Koretz R L
Division of Gastroenterology, Olive View Medical Center, Sylmar, California.
Obstet Gynecol. 1989 Nov;74(5):808-14.
It was recently recommended that all pregnant women undergo prenatal hepatitis B screening. This change from previous policy (which advocated screening of only those individuals with recognized epidemiologic risk factors) is a very costly strategy to use in an effort to prevent the perinatal spread of hepatitis B in the "no-risk-factor" population. Inherent problems already exist in screening, related to the following: 1) the failure for disease transmission to occur in the majority of hepatitis B e antigen-negative pregnancies, 2) the lack of established efficacy of prophylaxis in the hepatitis B e antigen-negative pregnancy, 3) the preponderance of hepatitis B e antigen negativity in pregnant hepatitis B surface antigen carriers, and 4) the compliance of the mother to ensure that the prophylaxis program is accomplished.
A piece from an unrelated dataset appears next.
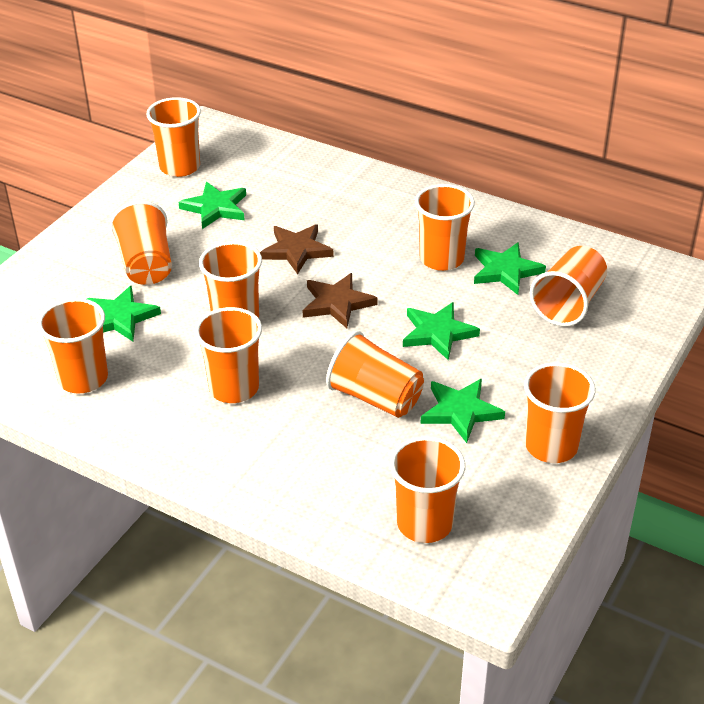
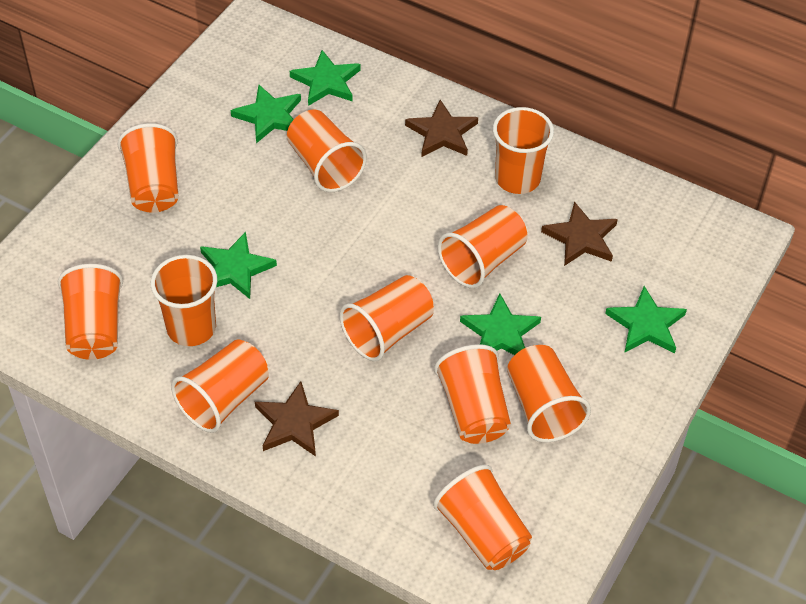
brown star: 2 -> 3
orange cup: 10 -> 11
These are further magnified by the lower rates of hepatitis B surface antigen and hepatitis B e antigen positivity in the population without risk factors. The major expense of a screening program is the hepatitis B surface antigen testing of the mother. The cost to prevent a clinically important case of hepatitis B in the neonates of mothers with no risk factors is $180,000, which is 15 times the cost of preventing a case in neonates of mothers with risk factors. This price appears not to be cost-effective.